Rebuilding Tech in 2010

Rebuilding Tech 2010This is the most coordinated tech movement I have seen to date. Jay Fidell (ThinkTech Hawaii) is on a mission to help establish the tech sector in Hawaii. He's brought together Pacific New Media's, Susan Horowitz; Dan Leuck from Tech Hui; Mary Fastenau from Anthology Marketing Group and Bill Spencer from the Hawaii Venture Capitalist Association and put together quite an interesting set of panels. The program called Rebuilding in 2010: A Tech Prospective Approaching the 2010 Legislature provided a forum for discussing next steps in the post Act 221/199 world. As Act 221 sunsets in 2010, it is unlikely that another bill will make it through the legislature to provide the tech sector with tax credits. In this period of down revenues and furlough Friday's, the panel of legislators, Sen Colleen Hanabusa, Sen Carol Fukunaga and Rep. Angus McKelvey made it clears that when programs are being cut, nobody will be giving away money in the form of credits. During the Aspirations Panel, Ian Kitajima from Oceanit lead a rally cry for the tech sector to unify around the cause of Hawaii's survival in the world economy. The objective is bigger than one industry fighting against another in Hawaii. It's about Hawaii staying competitive against other tech centers in the US and the world. During the Methodology Panel, Darren Kimura (Sopogy) and Kelly King (Pacific Biodiesel) represented Hawaii's unique position in alternative energy. Hawaii has to focus on areas where it can excel. Solar, wind, biofuels, geothermal and wave are all readily available here. Besides tax credits, what can the legislature do for these industries? Reduce the permitting overhead! Bill Spencer from Hawaii Oceanic Technologies also participated on the panel to bring attention to his two year struggle to get permits for a deep ocean aquaculture operation. He finally got it from the Board of Land and Natural Resources but it was a long and costly effort. Why can't the workers processing these permits feel the sense of urgency felt by the entrepreneur? Lack of top down leadership and message! 2010 looks to be shaping up to be an interesting year for tech. With the tech sector mobilizing, dynamic new industries forming and the ongoing search for new political leadership there will be a lot of potential for positive change. Well, that is at least the hope...

4 thoughts on “Rebuilding Tech in 2010”

  1. This is a good start. Hopefully members will find their way back from the committee table, roll up their sleeves, and start putting words to reality.

    I agree with Jay’s comments – this is not going to happen by itself. For ex-patriot Hawaiians living in the mainland, returning to Hawaii with their acquired tacit skills and knowledge in technology would be a great boost in getting access to the skills needed for a jump start.

    Alternative energy is a great industry, virtualization technology a great industry, and creating a haven for knowlege workers. But as always, talk is cheap.

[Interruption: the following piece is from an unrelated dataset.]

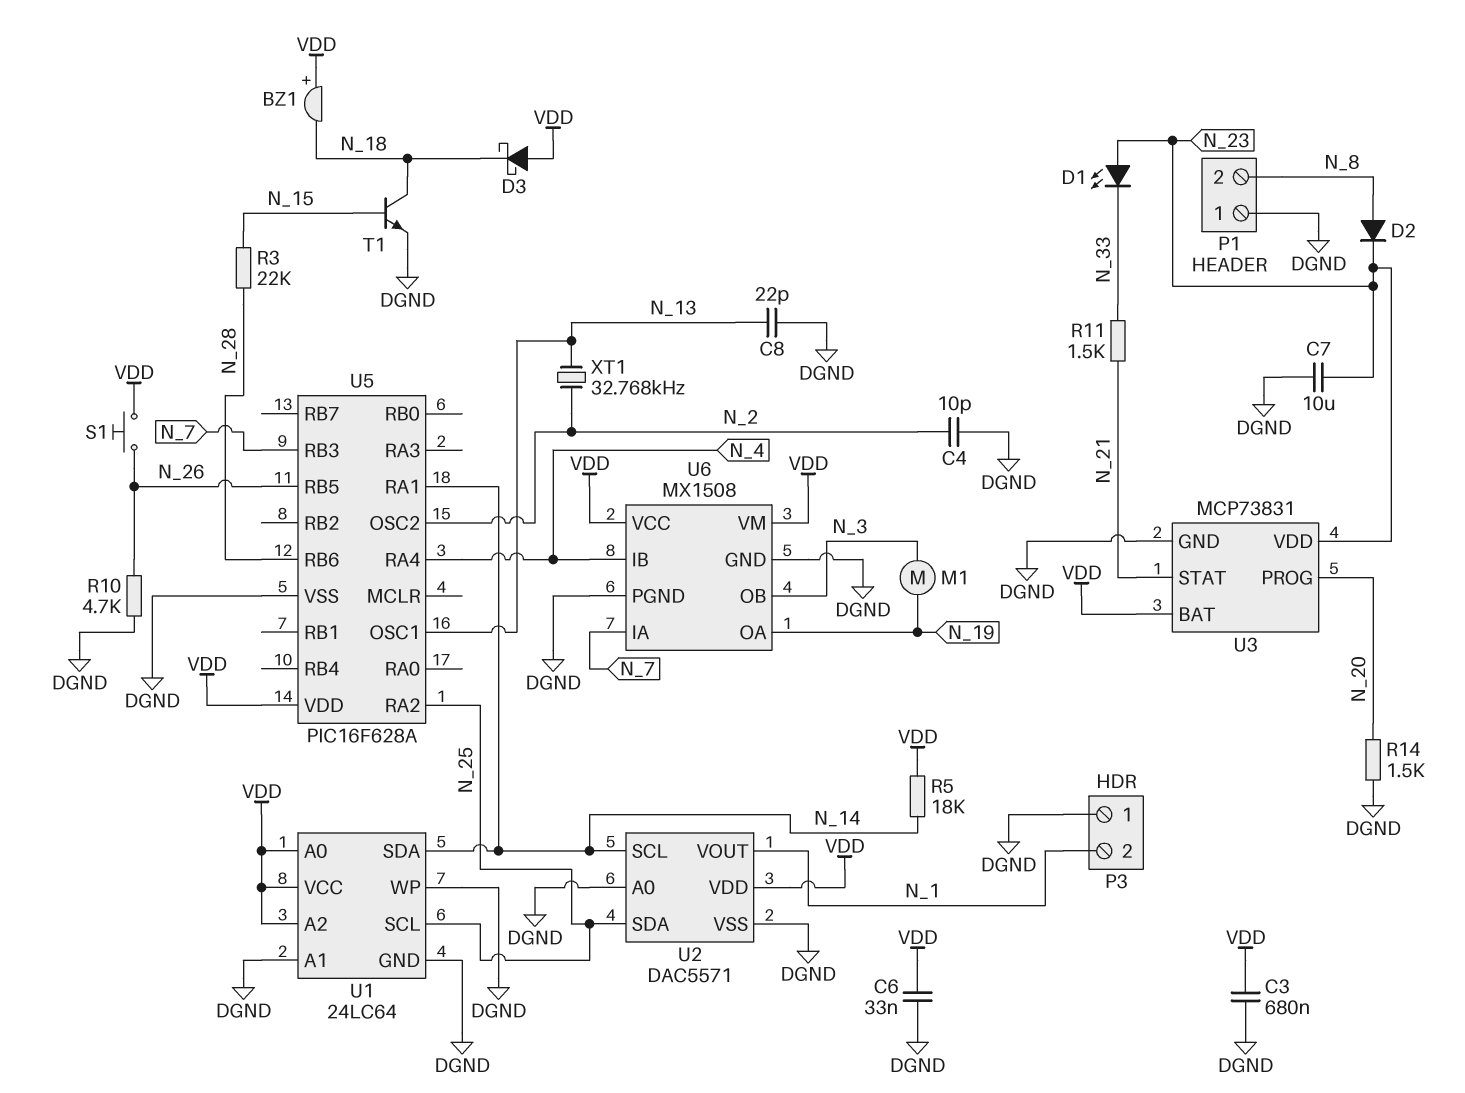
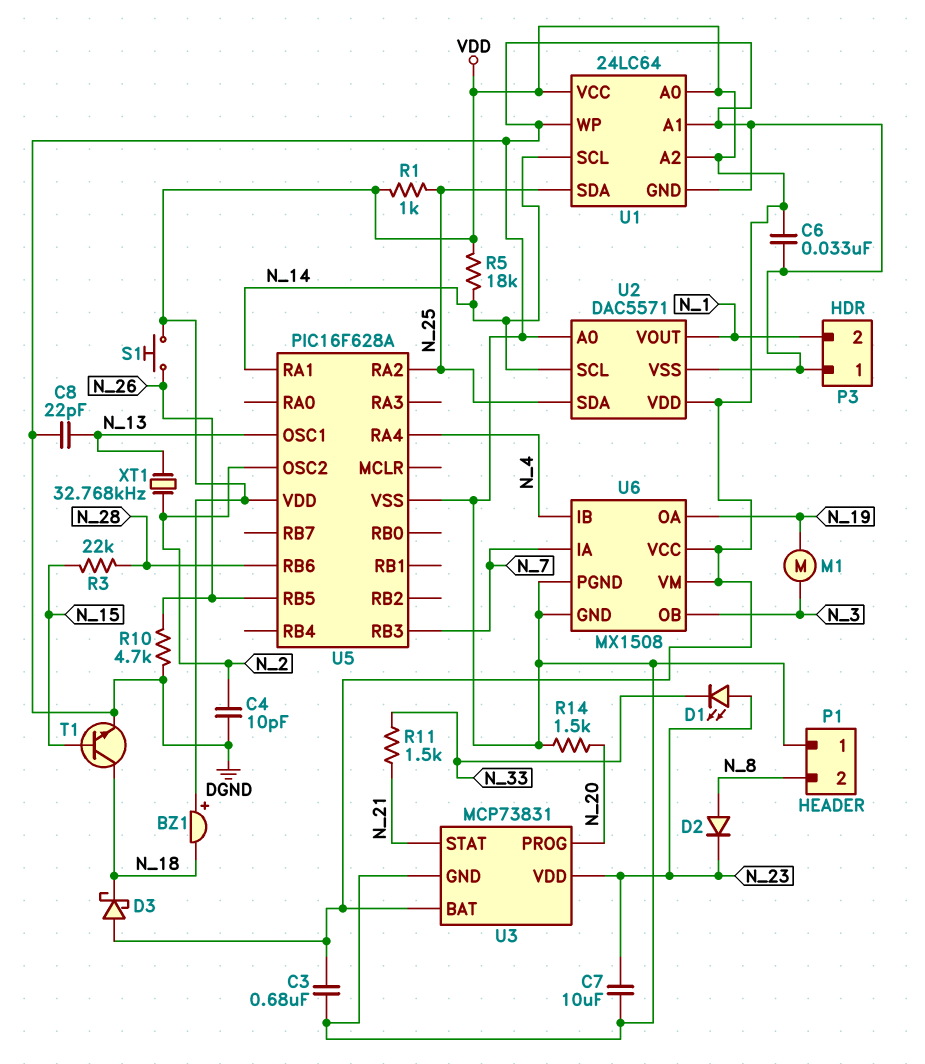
R1: none -> 1k (N_25, VDD)
U1 pin SCL: N_25 -> N_14
U1 pin SDA: N_14 -> N_25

    Maybe a start is to aggressively evangelize companies who are striking out on their own. Entrepreneurs are always grateful for the buzz, and the concept of industry clusters can eventually apply to Honolulu or other local areas. The more startup companies in a target industry, the easier it is to attract qualified workers either through local organic growth, or bringing back expats and others who can contribute to the cluster.

    Talk is a good start

  2. Burt – thanks for coming down and for writing up the Rebuilding in 2010 program.

    Yes, ThinkTech would like to see the industry come together and advance a cogent platform in the 2010 Legislature, and I agree that this program was a positive step in that direction.

    By popular demand, we contemplate another similar program before or early in the session to follow up on these discussions and the workgroup discussions organized by Sen. Carol Fukunaga and Rep. Angus McKelvey.

    You know, building a tech industry in Hawaii doesn’t happen by itself. Like it or not, we have to work on these things. We have to raise the capital, train the workforce and encourage the entrepreneurs to make their stake in Hawaii. It’s up to those who would benefit to get the word out, but the state needs this badly so it’s also up to the Legislature to take action.

    More to come, Burt. Thanks for covering and being part of the story. I look forward to seeing you again to compare notes as we get closer to the session. Why don’t you come down to our studio in the Davies Building, and we can interview you on your thoughts in the matter.